Quote:
Originally Posted by
djdcm0722 
I have enjoyed using FlexRaid, but due to the fact it is going commercial and every few months I am forced to update I am looking in to other options.
Going commercial is the answer to the betas which expire. I think this is a case of not being able to have your cake and eat it too.

Quote:
Originally Posted by
drealit 
It calculates parity in real time (unlike storage software like FlexRAID/SnapRAID which use a snapshot system)
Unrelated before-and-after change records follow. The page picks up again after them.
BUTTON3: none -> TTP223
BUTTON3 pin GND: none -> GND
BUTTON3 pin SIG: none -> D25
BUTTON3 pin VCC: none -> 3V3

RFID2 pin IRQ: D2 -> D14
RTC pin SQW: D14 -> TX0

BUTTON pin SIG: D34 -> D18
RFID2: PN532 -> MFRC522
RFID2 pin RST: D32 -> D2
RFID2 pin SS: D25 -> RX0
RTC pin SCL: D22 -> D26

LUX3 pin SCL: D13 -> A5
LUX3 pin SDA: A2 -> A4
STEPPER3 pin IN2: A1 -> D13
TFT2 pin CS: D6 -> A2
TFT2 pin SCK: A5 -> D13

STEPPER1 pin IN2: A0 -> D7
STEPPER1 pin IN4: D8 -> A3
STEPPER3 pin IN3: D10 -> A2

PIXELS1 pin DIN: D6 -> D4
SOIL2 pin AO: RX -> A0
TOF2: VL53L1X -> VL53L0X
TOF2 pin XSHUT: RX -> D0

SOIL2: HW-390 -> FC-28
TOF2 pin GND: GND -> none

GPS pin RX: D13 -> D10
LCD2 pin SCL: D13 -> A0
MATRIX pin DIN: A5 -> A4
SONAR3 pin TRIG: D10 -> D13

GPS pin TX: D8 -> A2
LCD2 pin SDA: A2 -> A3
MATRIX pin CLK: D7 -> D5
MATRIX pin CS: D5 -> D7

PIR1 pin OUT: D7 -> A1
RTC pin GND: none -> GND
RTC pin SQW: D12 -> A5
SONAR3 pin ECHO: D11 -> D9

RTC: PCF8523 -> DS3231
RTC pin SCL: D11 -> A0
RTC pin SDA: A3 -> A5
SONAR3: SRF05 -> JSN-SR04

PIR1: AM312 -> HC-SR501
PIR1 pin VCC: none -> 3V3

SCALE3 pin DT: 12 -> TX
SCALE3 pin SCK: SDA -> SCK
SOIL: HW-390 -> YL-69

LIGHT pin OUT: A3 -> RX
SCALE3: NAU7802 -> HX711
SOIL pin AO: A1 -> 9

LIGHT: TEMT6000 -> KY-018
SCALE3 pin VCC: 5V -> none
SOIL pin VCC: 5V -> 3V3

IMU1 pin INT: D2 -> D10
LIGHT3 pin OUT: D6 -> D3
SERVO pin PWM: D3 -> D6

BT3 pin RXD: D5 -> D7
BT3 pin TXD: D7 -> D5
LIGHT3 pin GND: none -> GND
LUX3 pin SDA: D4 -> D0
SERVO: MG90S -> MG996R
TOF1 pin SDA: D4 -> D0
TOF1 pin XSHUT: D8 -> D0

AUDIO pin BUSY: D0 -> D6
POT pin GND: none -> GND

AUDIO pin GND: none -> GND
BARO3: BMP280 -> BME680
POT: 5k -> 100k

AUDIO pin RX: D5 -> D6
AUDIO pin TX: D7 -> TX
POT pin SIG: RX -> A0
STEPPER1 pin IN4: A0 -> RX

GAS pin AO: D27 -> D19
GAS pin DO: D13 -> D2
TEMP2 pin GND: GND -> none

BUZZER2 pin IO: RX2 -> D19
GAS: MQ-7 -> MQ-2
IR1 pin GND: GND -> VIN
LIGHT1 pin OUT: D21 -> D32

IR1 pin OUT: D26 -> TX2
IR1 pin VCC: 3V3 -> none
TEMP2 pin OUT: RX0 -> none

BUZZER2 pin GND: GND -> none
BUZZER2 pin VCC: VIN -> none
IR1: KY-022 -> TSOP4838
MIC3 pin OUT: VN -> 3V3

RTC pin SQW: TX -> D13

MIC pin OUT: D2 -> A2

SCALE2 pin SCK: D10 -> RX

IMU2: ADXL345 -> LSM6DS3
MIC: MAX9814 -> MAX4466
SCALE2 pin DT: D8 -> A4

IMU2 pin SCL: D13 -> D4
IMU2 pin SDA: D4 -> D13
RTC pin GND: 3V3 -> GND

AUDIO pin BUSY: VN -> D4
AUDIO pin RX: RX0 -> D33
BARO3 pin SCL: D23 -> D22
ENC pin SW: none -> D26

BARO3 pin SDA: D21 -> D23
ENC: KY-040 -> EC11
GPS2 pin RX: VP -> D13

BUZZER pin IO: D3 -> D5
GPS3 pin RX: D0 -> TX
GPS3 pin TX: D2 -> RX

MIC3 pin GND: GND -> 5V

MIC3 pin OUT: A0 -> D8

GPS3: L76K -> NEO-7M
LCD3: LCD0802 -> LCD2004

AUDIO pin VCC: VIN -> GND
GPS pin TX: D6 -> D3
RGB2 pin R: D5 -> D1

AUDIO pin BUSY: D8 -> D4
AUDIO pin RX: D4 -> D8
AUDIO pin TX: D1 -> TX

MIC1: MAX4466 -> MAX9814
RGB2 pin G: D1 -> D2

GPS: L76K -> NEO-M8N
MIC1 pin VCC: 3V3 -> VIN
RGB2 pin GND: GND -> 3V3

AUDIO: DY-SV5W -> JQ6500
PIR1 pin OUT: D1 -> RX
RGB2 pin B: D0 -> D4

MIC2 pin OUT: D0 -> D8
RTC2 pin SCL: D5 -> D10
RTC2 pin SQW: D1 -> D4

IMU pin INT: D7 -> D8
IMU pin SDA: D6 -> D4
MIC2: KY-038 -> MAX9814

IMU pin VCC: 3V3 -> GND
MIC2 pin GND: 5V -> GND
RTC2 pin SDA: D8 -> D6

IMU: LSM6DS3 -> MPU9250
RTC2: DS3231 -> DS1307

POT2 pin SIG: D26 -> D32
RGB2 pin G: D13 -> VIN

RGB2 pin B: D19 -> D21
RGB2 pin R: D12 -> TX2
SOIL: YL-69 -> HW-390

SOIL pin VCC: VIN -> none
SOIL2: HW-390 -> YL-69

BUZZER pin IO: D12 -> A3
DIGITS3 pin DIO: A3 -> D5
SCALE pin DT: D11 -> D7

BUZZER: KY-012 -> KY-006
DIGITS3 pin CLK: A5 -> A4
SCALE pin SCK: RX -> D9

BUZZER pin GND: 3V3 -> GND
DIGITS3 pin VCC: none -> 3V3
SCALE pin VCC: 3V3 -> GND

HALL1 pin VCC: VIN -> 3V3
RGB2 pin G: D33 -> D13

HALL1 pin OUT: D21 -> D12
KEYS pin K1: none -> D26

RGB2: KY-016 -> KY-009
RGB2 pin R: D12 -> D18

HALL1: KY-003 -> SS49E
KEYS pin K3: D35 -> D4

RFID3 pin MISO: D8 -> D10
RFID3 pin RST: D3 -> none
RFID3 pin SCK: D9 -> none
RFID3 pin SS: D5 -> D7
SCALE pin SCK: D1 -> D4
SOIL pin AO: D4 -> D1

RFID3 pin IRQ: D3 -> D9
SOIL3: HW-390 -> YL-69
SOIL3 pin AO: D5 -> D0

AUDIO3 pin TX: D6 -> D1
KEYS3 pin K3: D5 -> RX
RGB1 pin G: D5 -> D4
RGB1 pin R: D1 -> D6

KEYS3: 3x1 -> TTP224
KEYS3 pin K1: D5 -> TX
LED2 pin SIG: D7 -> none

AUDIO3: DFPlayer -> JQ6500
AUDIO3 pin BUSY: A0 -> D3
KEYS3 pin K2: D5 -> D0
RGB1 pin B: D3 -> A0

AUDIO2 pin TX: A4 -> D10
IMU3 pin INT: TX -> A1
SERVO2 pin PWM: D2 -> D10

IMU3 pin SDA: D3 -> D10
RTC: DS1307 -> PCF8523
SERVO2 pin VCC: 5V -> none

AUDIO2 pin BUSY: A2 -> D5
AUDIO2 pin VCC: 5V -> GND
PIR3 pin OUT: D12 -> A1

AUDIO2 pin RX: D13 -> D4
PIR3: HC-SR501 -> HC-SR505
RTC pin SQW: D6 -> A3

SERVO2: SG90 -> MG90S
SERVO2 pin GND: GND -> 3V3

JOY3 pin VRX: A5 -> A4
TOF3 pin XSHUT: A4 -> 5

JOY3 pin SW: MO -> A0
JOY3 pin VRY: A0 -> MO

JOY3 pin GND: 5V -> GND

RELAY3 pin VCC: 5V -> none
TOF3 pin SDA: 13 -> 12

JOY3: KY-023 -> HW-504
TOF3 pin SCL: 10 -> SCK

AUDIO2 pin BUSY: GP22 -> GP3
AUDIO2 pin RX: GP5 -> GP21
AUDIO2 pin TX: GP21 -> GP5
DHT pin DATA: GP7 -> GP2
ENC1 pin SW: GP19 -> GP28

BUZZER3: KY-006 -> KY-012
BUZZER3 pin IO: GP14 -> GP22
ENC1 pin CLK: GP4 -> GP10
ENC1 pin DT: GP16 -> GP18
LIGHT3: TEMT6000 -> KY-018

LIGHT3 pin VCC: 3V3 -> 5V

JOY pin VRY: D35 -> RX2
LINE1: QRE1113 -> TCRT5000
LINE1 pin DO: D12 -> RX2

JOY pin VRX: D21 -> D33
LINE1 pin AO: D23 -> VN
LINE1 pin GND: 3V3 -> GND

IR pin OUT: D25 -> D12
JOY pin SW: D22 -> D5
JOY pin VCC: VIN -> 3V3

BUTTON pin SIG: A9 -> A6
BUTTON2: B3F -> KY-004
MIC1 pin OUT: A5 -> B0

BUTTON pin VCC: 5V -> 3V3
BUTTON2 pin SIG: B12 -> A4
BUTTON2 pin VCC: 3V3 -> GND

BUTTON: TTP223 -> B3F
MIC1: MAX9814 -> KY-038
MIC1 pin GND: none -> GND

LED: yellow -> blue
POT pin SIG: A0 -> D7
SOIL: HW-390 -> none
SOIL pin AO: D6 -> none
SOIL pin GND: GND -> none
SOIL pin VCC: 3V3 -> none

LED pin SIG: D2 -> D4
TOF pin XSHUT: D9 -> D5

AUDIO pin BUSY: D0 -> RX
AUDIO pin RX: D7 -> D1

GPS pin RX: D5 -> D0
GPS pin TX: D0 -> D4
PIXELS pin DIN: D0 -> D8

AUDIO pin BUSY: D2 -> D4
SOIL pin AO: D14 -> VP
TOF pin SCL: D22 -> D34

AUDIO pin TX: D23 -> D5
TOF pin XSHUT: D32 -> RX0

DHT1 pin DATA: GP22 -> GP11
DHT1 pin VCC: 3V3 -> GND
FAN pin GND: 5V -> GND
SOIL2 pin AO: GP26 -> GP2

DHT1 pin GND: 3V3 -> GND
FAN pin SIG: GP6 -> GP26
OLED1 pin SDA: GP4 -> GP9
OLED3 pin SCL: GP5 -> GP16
FlexRAID has a real time mode as well. Although IMHO, real time is not necessarily better. If you aren't dealing with data that changes frequently (i.e. movie rips), there's no significant advantage to real time. With snapshot, you can either invoke an update after you change data or rip a new movie, or you can schedule updates to happen often, or you can just live with delayed protection until your nightly update (or however often you have it scheduled). I generally do the latter. If I rip something, and a drive dies between that time and midnight, and it just so happens that it's the drive that movie ended up on, it's not a big deal. I know what I've ripped in the past 24hrs, so it's not a big deal to figure out what I've lost and re-rip just that one thing. If I rip a lot of stuff, or delete/change a bunch of stuff, then I may choose to manually invoke an update (though I very rarely change that data). But snapshot has the advantage of being somewhat like a back-up. If you or
something inadvertently deletes/changes data, you can always restore the original as long as you catch it and do it before the next update. Sometimes immediate updates aren't always best.

Quote:
Simultaneous failures could lead to data loss but the chances of more than 1 drive failing at once are fairly slim.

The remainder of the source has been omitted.